Support
JIVE is an interactive execution environment developed by the Department of Computer Science and Engineering at the University at Buffalo. JIVE was originally designed as a stand-alone Java application. Recently, it was redesigned for the Eclipse Platform. JIVE is released under the Eclipse Public License (EPL) agreement.
Contacts
The following people are responsible for JIVE's development and maintenance. Questions or concerns can be addressed to the appropriate individual.
- Demian Lessa - Eclipse Plug-in Developer and Researcher (active)
- Jeffrey K. Czyz - Eclipse Plug-in Developer and Researcher (inactive)
- Dr. Paul V. Gestwicki - Stand-alone JIVE Developer and Researcher (inactive)
- Dr. Bharat Jayaraman - Faculty Adviser and Researcher (active)
Development Roadmap
JIVE is currently under active development. New features and improvements will be announced in the News section as they become available. Those willing to contribute to JIVE should contact the developers for more information. As of September 2010, our focus is on the following features:
- Incorporation of a scalable temporal data model and query engine for JIVE, to support high-level declarative temporal queries.

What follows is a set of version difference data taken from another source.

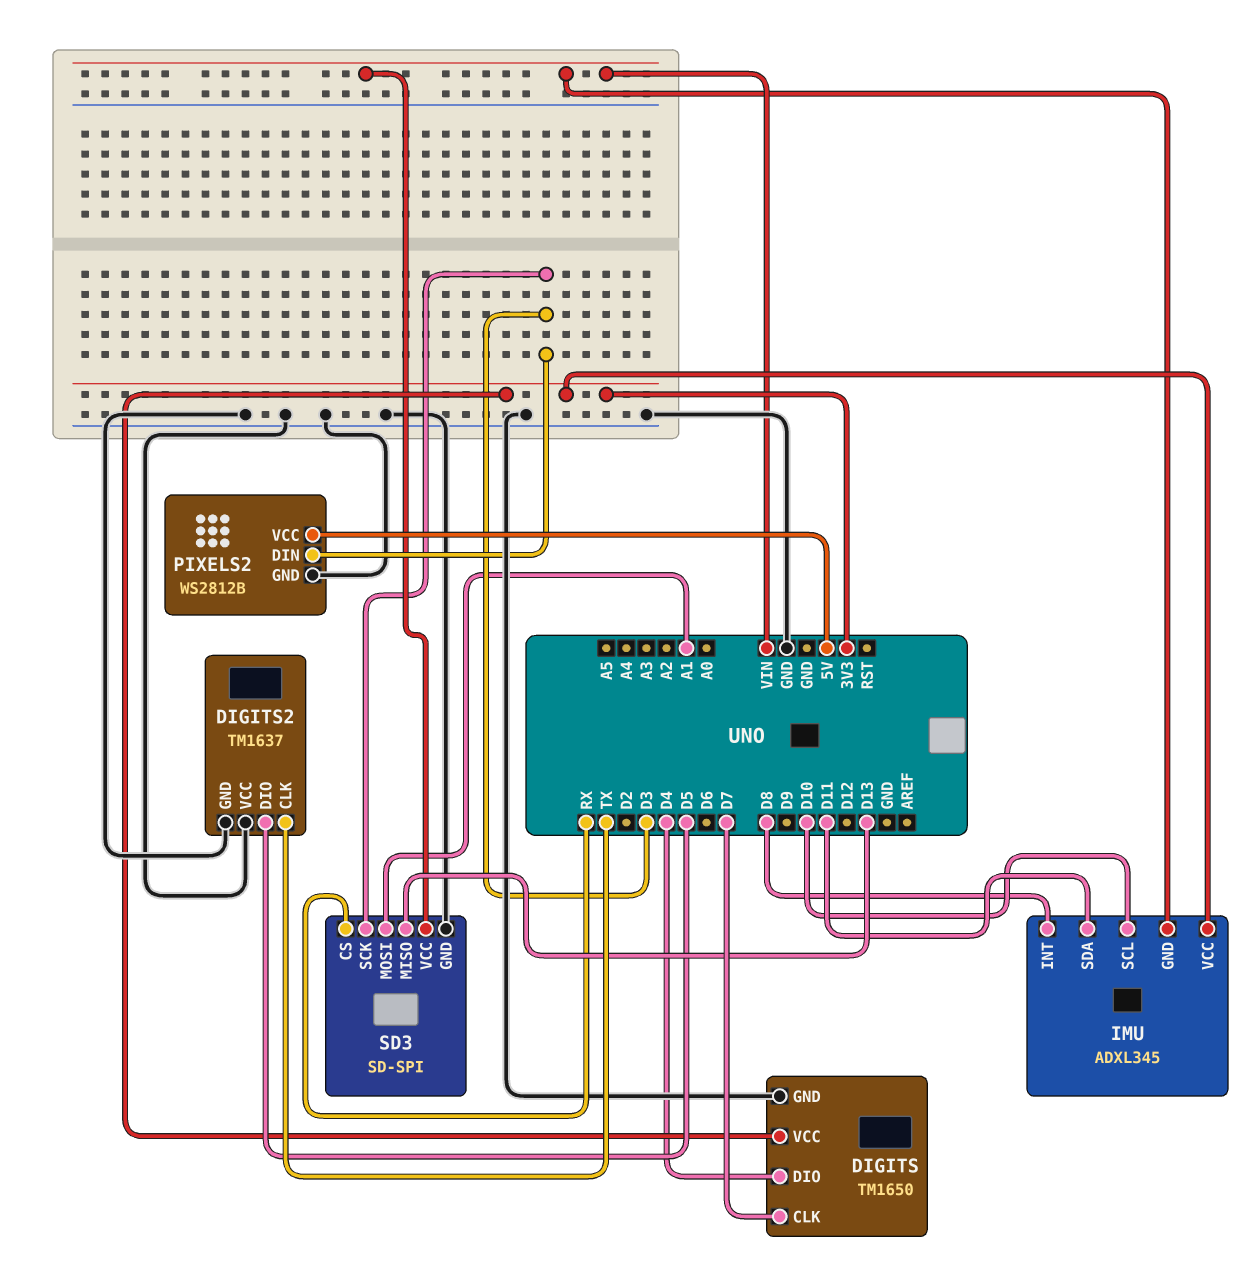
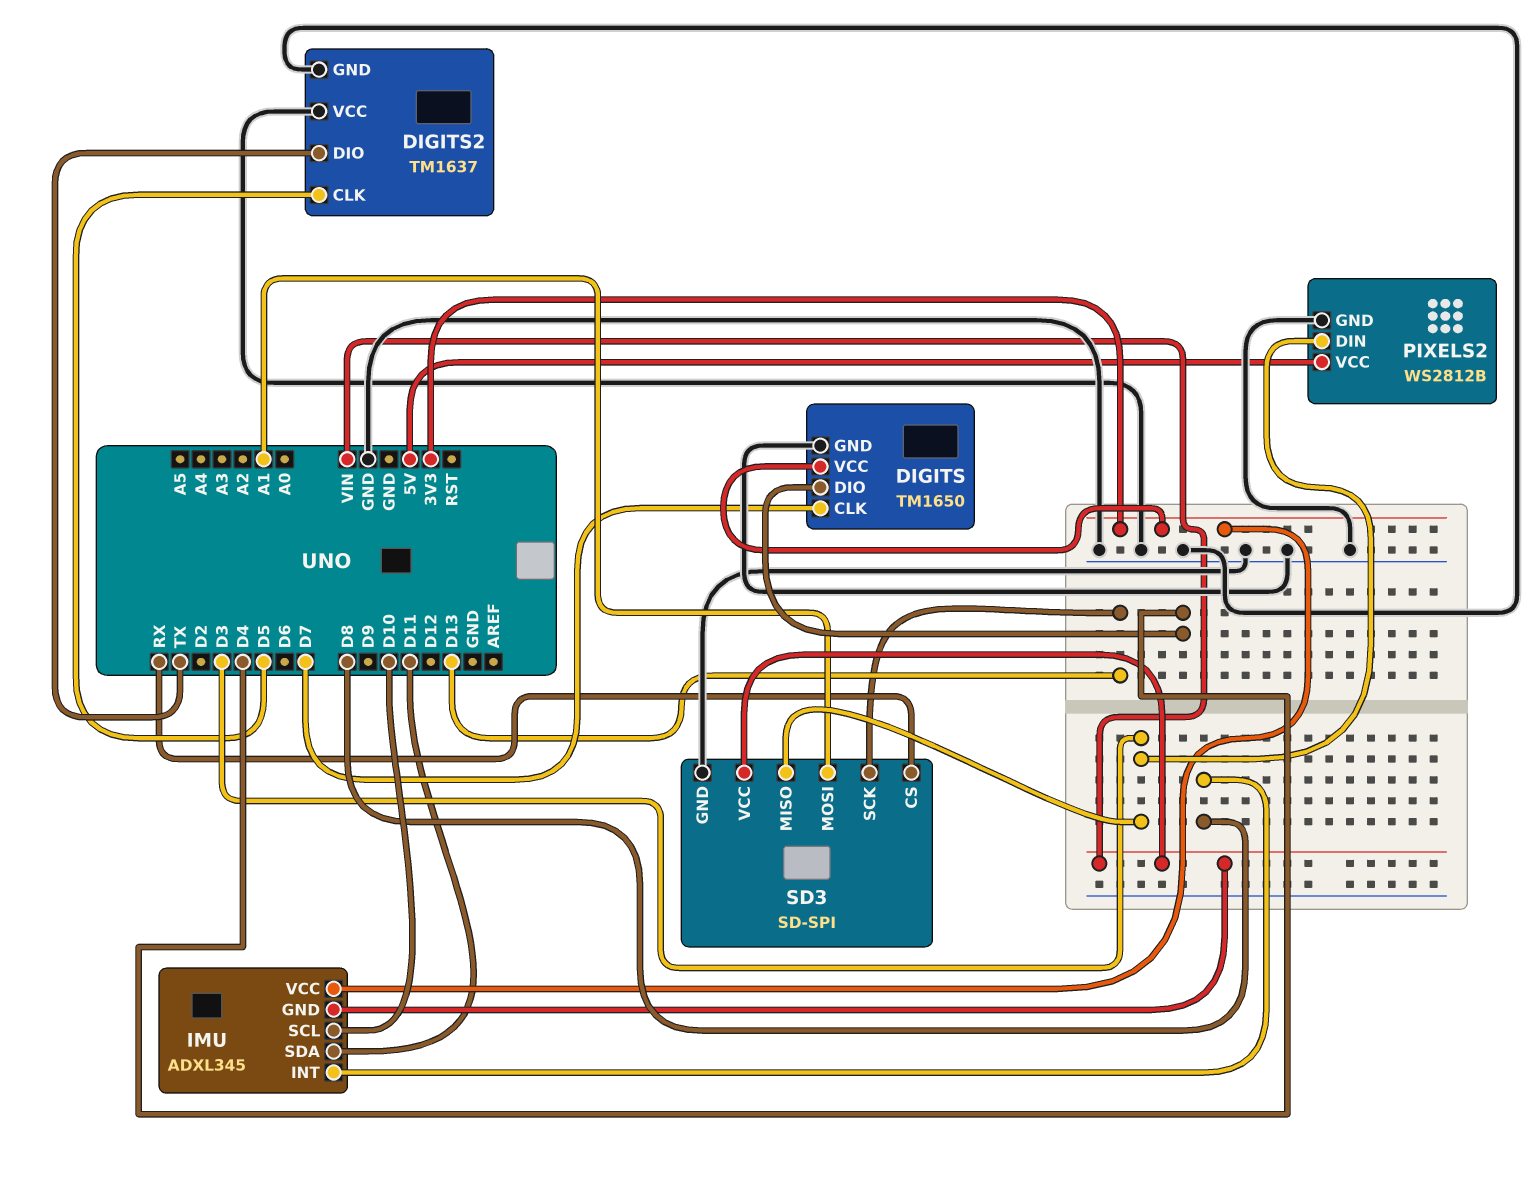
DIGITS2 pin CLK: TX -> D5
DIGITS2 pin DIO: D5 -> TX
SD3 pin MISO: D13 -> D3
SD3 pin SCK: D3 -> D13

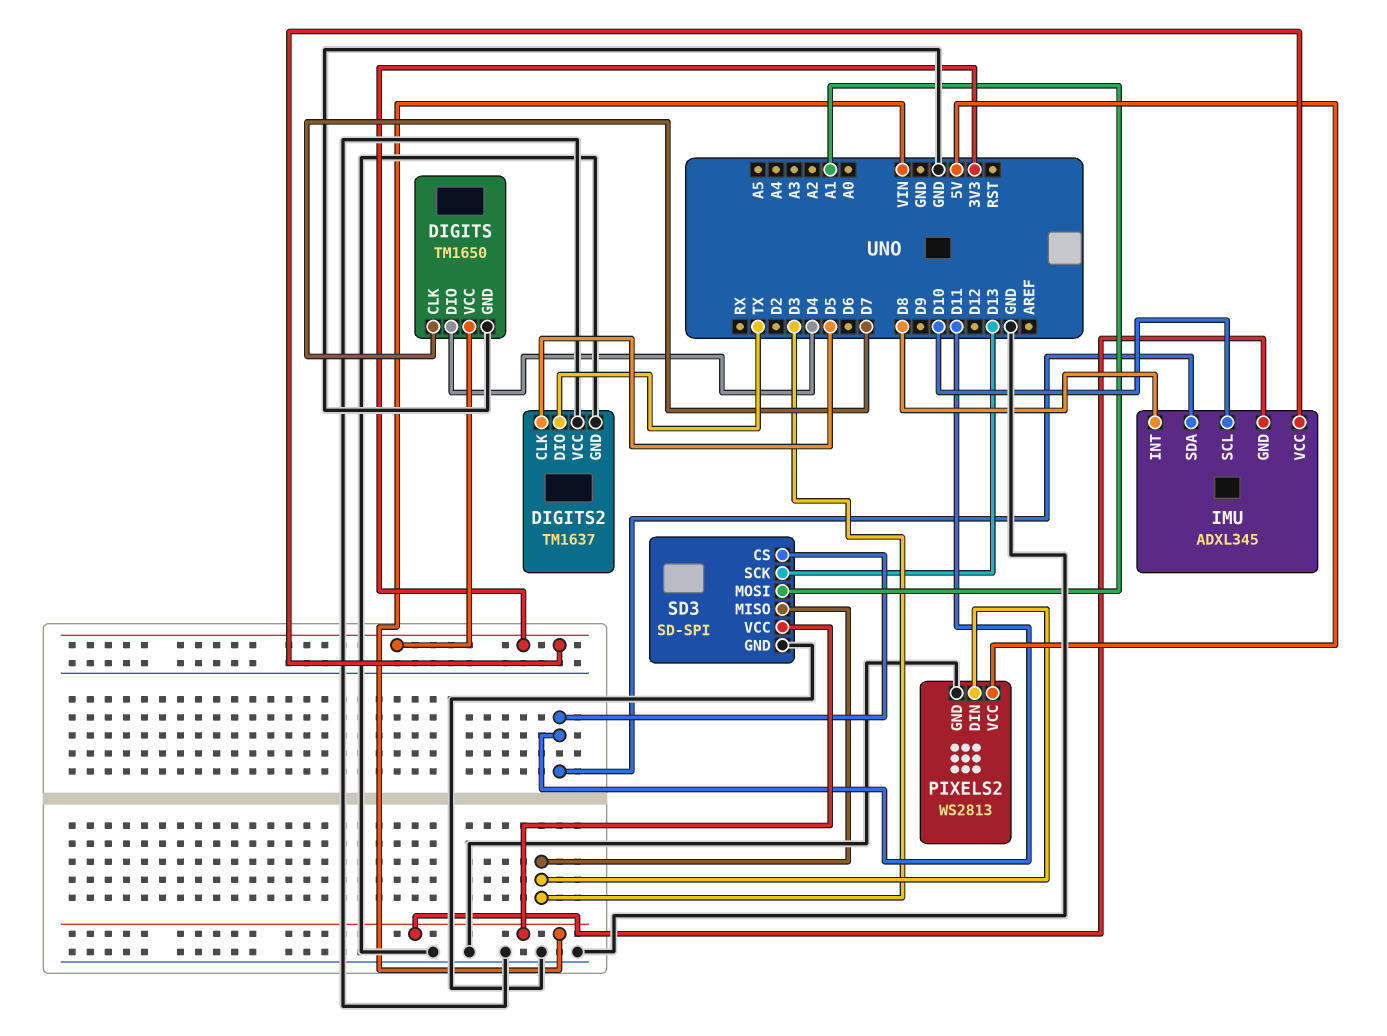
PIXELS2: WS2812B -> WS2813
SD3 pin CS: RX -> D11

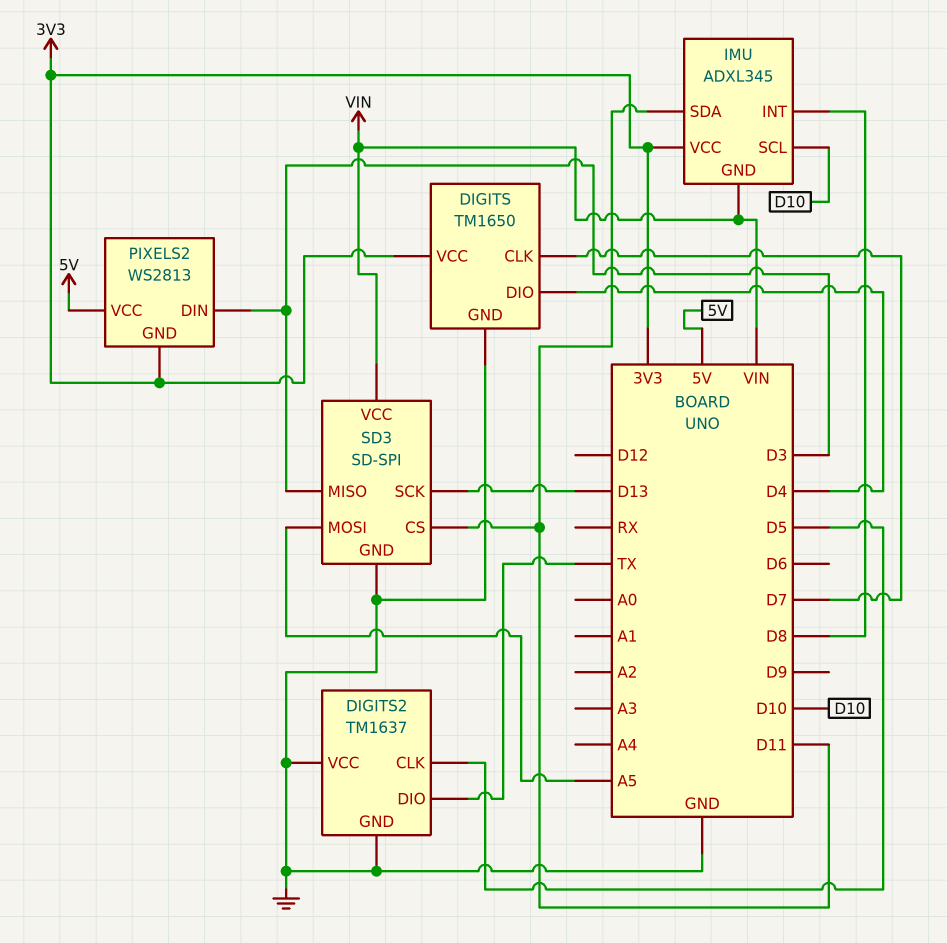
PIXELS2 pin GND: GND -> 3V3
SD3 pin MOSI: A1 -> A5

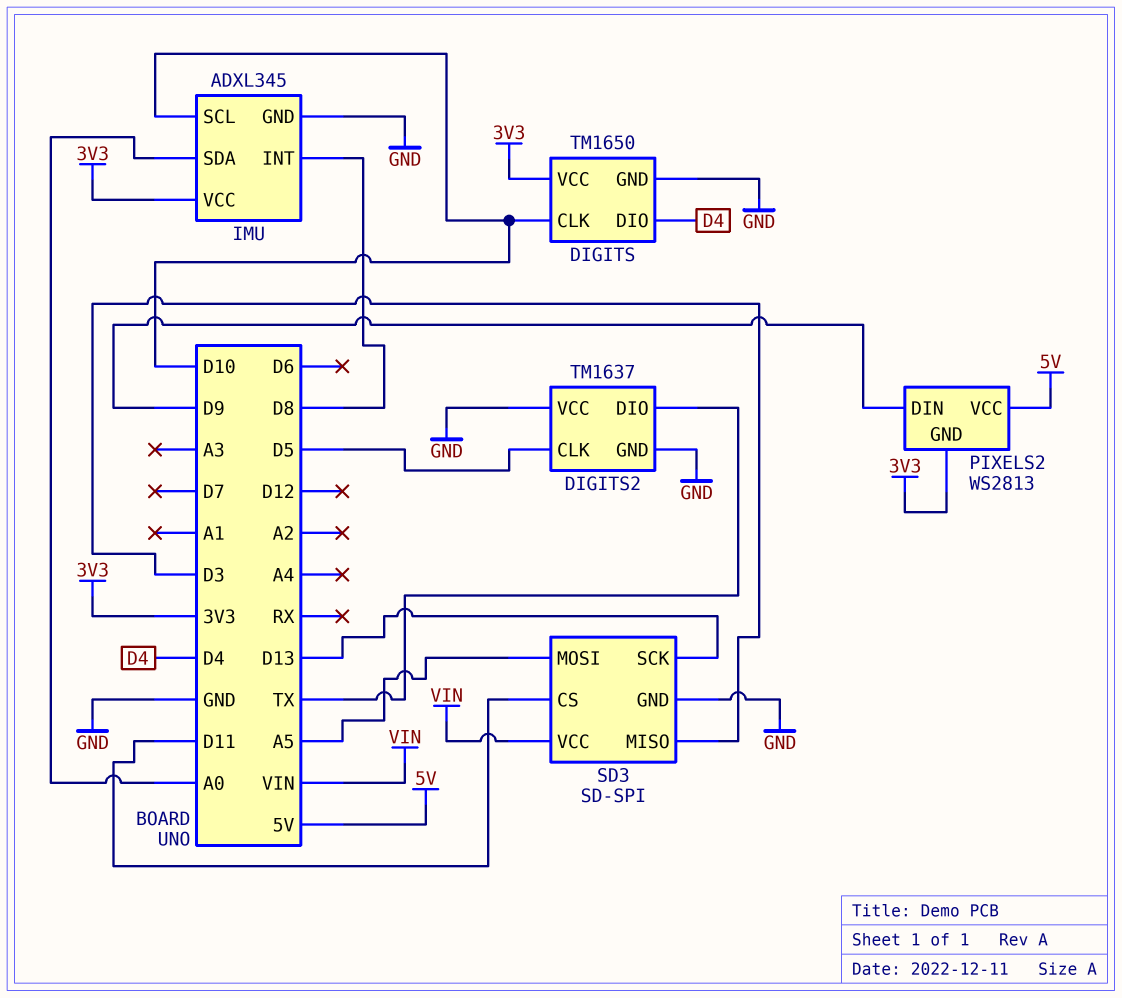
DIGITS pin CLK: D7 -> D10
IMU pin GND: VIN -> GND
IMU pin SDA: D11 -> A0
PIXELS2 pin DIN: D3 -> D9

- Notational extensions to the diagrams in order to represent missing information caused by event trace filtering.
- Scalability extensions to the diagrams in order to reduce the amount of information presented, without compromising the meaning of the diagram as a whole.
- Layout improvements to the diagrams.
- Refactoring of the event tracing subsystem.
API Documentation
Most of the API documentation for JIVE is available online in Javadoc form. More documentation will be added during future releases.
Changelog
Changes from release-to-release are cataloged and can be viewed in the changelog.
Issue Tracking
An issue tracking system will be put in place in the near future. In the mean time, any problems can be directed to the Eclipse Plug-in developer listed above.
Known Issues
- Exceptions caught in filtered classes can cause incorrect sequence model behavior.
- Superclass method contours appear next to their context's derived-most contour when contours are stacked.
- Instance contours are not created for arrays.
- Assignments to array cells are not monitored.
- Individual contours cannot be expanded or collapsed.
- Programs generating a large number events can exhaust the heap.
- Lifeline heads on the sequence diagram do not scroll.